Порой я готов разделить предрассудки этого народа. Энтузиазм заразителен, когда он всеобщий или кажется таковым; но в тяжелые минуты я вспоминаю о Сибири, этой необходимой пособнице московской цивилизации, и сразу вновь обретаю покой и независимость.
Политическая вера здесь крепче веры в Бога; единство православной Церкви — всего лишь видимость: секты, принужденные молчать и ловко замалчиваемые господствующей церковью, уходят в подполье; но невозможно вечно затыкать рот народу: рано или поздно он скажет свое слово: религия, политика — все возвысят голос, все захотят в конце концов объясниться. Ведь как только этот безмолвный народ заговорит, поднимется столько споров, что весь мир удивится и подумает, будто вернулись времена Вавилонского столпотворения: именно религиозные распри приведут однажды Россию к общественному перевороту.
Когда я оказываюсь вблизи императора и вижу его величавое достоинство, его красоту, я восхищаюсь этим чудом; человек на своем месте — всюду редкость, но на троне — это феникс. Я рад, что мне довелось жить в эти дивные времена, ибо есть люди, которые любят хулить, я же люблю хвалить.
Однако я с пристальным вниманием изучаю предметы моего почтения; поэтому когда я приближаюсь к этому единственному на земле человеку, мне чудится, будто у него два лика, как у Януса{10}, и что слова «гнет», «ссылка», «подавление» или заменяющее их слово «Сибирь» запечатлелись на том лике, который мне не виден.
Мысль эта преследует меня неотступно, даже когда я с ним говорю. Напрасно я пытаюсь думать лишь о своих словах, воображению моему невольно представляется путь из Варшавы в Тобольск, и одно только слово «Варшава» пробуждает во мне недоверие.
Знаете ли вы, что в этот час дороги Азии снова запружены ссыльными, отторгнутыми от родного очага, которые пешком идут искать смерти, как скот покидает пастбище и идет на бойню? Монарший гнев обрушился на них после так называемого польского заговора{11}, заговора «молодых безумцев», которые стали бы героями, если бы он удался; впрочем, обреченность их попыток, мне кажется, лишь подчеркивает их нравственное величие. Сердце мое обливается кровью при мысли о ссыльных, об их семьях, об их родине!.. Что станется, когда притеснители выселят из этого уголка земли, где еще недавно процветало рыцарство, цвет старой Европы, самых благородных и отважных ее сынов, в Татарию? Тогда они кончат набивать свой политический ледник и насладятся победой сполна: Сибирь станет царством, а Польша — пустыней.
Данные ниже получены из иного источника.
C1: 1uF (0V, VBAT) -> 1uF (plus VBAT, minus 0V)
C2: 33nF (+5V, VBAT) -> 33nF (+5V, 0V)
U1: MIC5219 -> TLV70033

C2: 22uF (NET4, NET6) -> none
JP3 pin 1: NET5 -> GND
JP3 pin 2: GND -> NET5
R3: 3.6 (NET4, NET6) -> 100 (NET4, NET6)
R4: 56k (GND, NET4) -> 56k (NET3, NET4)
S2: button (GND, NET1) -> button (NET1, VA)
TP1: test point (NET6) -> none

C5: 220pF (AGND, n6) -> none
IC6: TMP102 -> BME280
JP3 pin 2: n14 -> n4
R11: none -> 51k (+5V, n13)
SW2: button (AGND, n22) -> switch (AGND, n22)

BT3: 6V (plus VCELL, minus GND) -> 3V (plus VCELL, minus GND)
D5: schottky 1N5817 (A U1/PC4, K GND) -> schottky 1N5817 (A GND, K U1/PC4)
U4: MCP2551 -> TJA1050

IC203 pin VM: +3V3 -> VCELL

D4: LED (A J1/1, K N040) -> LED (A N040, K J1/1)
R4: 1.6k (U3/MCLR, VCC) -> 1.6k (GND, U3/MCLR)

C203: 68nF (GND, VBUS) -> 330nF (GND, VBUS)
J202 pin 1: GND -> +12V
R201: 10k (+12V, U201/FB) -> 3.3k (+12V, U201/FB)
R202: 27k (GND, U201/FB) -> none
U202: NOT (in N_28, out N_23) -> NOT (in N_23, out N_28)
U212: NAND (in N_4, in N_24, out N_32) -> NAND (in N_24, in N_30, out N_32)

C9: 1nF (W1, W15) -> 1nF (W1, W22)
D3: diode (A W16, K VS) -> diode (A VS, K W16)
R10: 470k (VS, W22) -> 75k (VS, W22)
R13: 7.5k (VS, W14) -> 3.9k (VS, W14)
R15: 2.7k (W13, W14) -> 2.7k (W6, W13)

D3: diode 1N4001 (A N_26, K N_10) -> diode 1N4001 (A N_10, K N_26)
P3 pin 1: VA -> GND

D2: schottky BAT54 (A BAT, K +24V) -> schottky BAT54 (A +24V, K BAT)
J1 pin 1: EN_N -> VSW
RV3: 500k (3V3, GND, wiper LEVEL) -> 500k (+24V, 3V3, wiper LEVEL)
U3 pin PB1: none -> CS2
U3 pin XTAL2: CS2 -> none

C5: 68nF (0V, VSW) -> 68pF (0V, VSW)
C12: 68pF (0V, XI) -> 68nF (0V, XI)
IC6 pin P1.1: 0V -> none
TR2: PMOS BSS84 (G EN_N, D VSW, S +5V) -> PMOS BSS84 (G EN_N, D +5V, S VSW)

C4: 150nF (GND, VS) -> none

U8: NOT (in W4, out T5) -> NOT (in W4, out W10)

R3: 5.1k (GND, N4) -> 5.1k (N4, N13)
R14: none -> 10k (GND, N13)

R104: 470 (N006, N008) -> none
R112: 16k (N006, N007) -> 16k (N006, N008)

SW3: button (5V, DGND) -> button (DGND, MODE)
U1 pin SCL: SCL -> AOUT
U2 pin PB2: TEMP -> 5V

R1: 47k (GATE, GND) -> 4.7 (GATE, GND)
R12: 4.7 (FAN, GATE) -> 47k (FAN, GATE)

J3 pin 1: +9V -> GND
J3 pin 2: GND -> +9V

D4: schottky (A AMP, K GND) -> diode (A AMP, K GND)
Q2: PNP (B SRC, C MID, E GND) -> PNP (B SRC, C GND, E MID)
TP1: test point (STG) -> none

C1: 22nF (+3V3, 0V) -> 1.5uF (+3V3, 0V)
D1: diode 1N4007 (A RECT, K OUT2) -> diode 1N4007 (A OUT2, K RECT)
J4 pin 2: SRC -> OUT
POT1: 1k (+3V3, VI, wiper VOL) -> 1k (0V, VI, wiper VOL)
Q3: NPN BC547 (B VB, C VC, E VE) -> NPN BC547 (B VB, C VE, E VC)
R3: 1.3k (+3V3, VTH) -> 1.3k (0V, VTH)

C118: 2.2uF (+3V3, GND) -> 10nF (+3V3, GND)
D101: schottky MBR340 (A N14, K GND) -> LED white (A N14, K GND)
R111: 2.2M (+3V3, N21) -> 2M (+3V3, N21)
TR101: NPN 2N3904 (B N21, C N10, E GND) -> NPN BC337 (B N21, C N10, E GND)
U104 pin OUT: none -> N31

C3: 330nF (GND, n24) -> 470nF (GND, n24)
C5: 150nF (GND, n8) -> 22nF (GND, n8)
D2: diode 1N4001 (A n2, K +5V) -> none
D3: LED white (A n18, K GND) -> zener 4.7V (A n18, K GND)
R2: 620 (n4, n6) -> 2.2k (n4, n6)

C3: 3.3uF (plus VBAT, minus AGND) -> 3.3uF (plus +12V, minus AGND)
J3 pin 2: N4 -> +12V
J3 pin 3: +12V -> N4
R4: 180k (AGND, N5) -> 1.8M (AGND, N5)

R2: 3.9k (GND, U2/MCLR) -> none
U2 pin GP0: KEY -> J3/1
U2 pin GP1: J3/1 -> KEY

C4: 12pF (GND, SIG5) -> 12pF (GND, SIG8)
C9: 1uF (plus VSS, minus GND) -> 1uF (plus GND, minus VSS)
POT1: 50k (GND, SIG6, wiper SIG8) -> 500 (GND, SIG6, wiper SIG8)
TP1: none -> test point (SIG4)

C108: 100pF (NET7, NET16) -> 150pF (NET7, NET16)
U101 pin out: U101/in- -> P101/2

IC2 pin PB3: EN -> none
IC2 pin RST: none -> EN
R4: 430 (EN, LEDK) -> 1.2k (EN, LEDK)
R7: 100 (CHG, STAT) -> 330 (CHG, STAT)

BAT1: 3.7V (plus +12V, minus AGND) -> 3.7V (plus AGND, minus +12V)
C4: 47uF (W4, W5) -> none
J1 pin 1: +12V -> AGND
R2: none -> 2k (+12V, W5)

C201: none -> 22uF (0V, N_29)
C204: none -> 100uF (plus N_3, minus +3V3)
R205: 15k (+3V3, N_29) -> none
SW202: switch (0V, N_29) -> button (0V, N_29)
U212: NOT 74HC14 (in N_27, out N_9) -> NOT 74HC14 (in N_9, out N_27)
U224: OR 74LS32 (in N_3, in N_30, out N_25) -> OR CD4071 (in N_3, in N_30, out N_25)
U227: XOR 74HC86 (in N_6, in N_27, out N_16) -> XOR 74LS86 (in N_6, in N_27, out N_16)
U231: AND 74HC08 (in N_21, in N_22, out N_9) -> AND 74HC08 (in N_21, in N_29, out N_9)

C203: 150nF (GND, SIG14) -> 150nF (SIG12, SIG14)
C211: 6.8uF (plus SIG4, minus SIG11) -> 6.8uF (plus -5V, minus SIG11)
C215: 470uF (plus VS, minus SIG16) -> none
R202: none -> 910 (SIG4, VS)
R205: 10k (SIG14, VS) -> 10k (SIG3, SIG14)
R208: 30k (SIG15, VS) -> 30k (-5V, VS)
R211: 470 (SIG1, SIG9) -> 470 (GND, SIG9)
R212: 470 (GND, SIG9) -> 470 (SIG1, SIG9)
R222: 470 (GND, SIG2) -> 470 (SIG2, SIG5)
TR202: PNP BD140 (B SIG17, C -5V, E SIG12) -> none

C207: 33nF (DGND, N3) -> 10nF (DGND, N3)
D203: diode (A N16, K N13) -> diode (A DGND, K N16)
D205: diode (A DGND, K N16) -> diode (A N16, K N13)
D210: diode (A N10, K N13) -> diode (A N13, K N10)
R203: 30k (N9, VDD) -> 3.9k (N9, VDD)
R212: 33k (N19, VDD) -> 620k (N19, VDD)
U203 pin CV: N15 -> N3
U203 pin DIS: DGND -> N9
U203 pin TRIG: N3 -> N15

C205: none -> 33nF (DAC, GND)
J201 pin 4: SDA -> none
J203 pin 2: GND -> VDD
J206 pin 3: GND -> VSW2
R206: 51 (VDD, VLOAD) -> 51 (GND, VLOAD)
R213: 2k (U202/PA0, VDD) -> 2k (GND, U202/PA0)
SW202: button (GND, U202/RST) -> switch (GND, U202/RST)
Можно ли произносить слово «либерализм» и не краснеть от стыда при мысли, что в Европе существует народ, который был независимым, а ныне не знает иной свободы, кроме свободы отступничества? Когда русские обращают против Запада оружие, которое они с успехом применяют против Азии, они забывают, что средства, способствующие прогрессу у калмыков, являются преступлением по отношению к народу, далеко ушедшему по пути цивилизации. Вы видите, как старательно я избегаю слова «тирания», хотя оно напрашивается: ведь оно дало бы оружие против меня людям, от которых все и без того страдают. Эти люди всегда готовы кричать о «подстрекательстве к бунту»{12}. На доводы они отвечают молчанием, этим доводом сильного; на возмущение — презрением, этим правом слабого, узурпированным сильным; зная их тактику, я не хочу вызывать у них улыбку… Но о чем мне тревожиться? Ведь полистав мою книгу, они не станут ее читать; они изымут ее из обращения и запретят всякое упоминание о ней; эта книга не будет существовать, они сделают вид, словно для них и у них она и не существовала{13}; их правительство, подобно их Церкви, защищается, притворяясь немым; такая политика процветала доселе и будет процветать и впредь в стране, где расстояния, оторванность людей друг от друга, болота, леса и зимы заменяют тем, кто отдает приказания, совесть, а тем, кто эти приказания исполняет, — терпение{14}.
Я не устаю повторять: революция в России будет тем ужаснее, что она свершится во имя религии: русская политика в конце концов растворила Церковь в Государстве, смешала небо и землю: человек, который смотрит на своего повелителя как на Бога, надеется попасть в рай единственно милостью императора.